Is science sometimes in danger of getting tunnel vision? Recently published ebook author, Ian Miller, looks at other possible theories arising from data that we think we understand. Can looking problems in a different light give scientists a different perspective?

The 2-norbornyl cation

One of the most heated and prolonged debates in chemistry occurred over the so-called non-classical 2-norbornyl cation. Very specifically, during reactions, exo-2-norbornyl derivatives solvolysed about 60 times faster than the 2-endo ones. The endo derivatives behaved more or less as you might expect if the mechanism was SN2, but the exo ones behaved as if they were SN1, but there was an additional surprise: the nucleophile was about as likely to end up on C6 as C2. There were two explanations for this.
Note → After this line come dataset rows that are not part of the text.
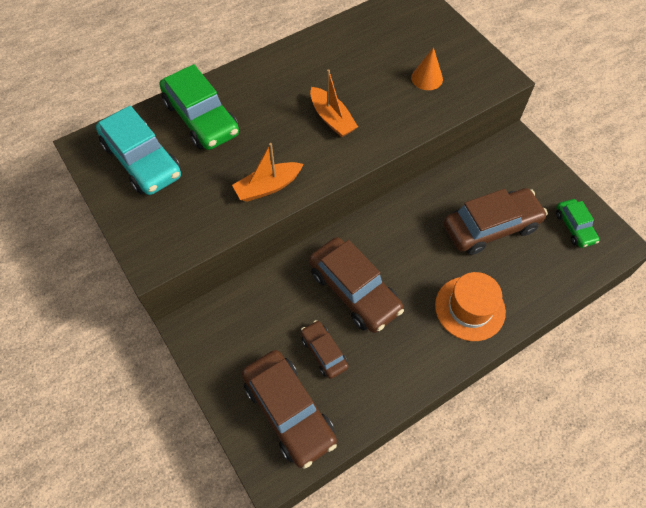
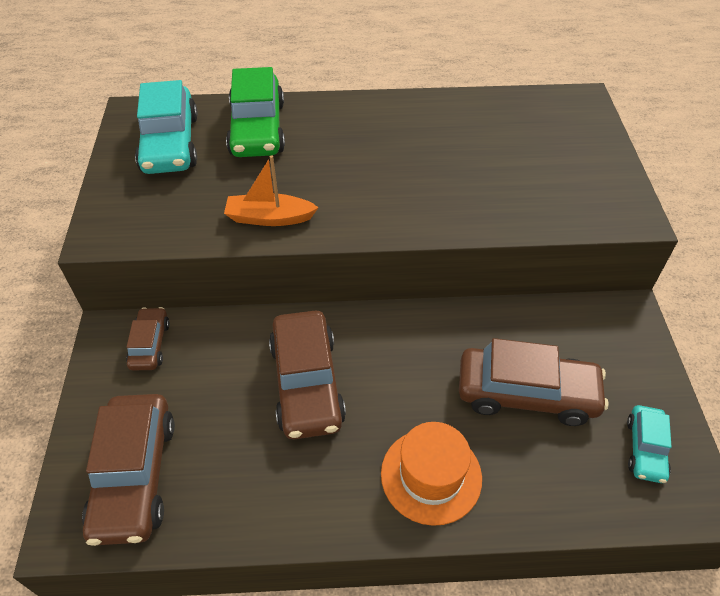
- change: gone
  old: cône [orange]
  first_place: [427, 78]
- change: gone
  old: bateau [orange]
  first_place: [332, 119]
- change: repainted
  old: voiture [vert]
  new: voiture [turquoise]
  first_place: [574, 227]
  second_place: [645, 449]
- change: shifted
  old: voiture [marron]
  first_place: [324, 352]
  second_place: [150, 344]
Winstein suggested the presence of a non-classical ion, specifically the electrons in the C1-C6 bond partly migrated to form a "half-bond" between C2 and C6. Thus was born the "non-classical carbonium ion". On the other hand, Brown produced a sequence of papers arguing that there was no need for such an entity, and the issue could be adequately explained by more classical structures, and as often as not, by the use of proper reference materials.
 
That last comment refers to a problem that bedevils a lot of physical organic chemistry. You measure a rate of reaction, and decide it is faster than expected. The problem is, what was expected? This can sometimes border on being "a matter of opinion" because the structure you are working with is somewhat different from standard reference points. This problem is even worse than you might consider. I reviewed some of the data in my ebook Elements of Theory 1, and suggested that the most compelling evidence in favour of Brown's argument was that the changing of substitution at C1 made very little difference to the rates of solvolysis at C-2, from which Brown concluded there was no major change of electron density at C1, which there should be if the C1-C6 bond became a half-bond as Winstein's structure required. As it happened, Olah also produced evidence that falsified Brown's picture, and as I remarked at the end, each falsified the other, so something was missing.
 
In the latest edition of Science (vol 341, p 62- 64) Scholz et al. have produced an Xray structure of the 2-norbornyl cation, which was made from aluminium tribromide reacting with the exo 2-norbornyl bromide, and what we find is equal C1-C6 and C2-C6 distances, as required by the non-classical ion. Also, these are long, at about 180 pm. Case proved, right? Well, not necessarily. The first oddity is that the C1-C2 distance is 139 pm, or about the same length as benzene bonds. Which gets back to Brown's "falsification" of the non-classical ion: while the C1-C6 bond is dramatically weakened, the C1-C2 bond is strengthened, and the electron density about C6 may be not that much changed, despite the fact that the bond Brown thought he was testing was half-broken. Nobody picked that at the time.
 
What do I mean by, "not necessarily"? It is reasonably obvious this is not the classical structure that Brown perceived. That is correct, but there are two other considerations. The first one is that to get a structure, the structure must be in an energy well, which means it does not actually represent the activated state. To give an example, the cyclopropylcarbinyl system would presumably give, as an ion, Cyc-CH2+ would it not? The trouble is, the system rearranges and is consistent with that, as well as a cyclobutyl cation, and an allylcarbinyl cation. The actual cation is probably something intermediate. So the rate acceleration then may not be caused by the intermediate cation, but by whatever is happening on the reaction path. If this cation was the cause of the rate acceleration, it should also operate on the endo cation. Yes, the mechanism is different, but why? A product available to both cannot be the reason. There has to be something that drives the exo derivative to form the cation. My explanation for that is actually the same as that that drives the cyclopropylcarbinyl cation.
 
The second consideration is the structure itself: the two bonds to C6 are equal, and C1-C2 is remarkably short. There is one further way this could arise. Let us suppose we follow Winstein and break the C1-C6 bond. What Winstein, and just about everybody else, thought is that we replace that with two half σ bonds, but suppose no such σ bonds are formed? Instead, rehybridize C1 and C6 so we have two p orbitals. With two p orbitals and a carbenium centre we have the essence of the cyclopropenium cation, without two of the frame-work σ bonds. That gives us a reason why the cation is so stable: under this interpretation, it is actually aromatic, even if two of the bonds are only fractional π bonds.
 
Is that right? If it is, then there is a similar reason why ethylene forms edge-complexes with certain cations. Of course, it may not be correct, but as a hypothesis it seems to me to have value because it suggests further work.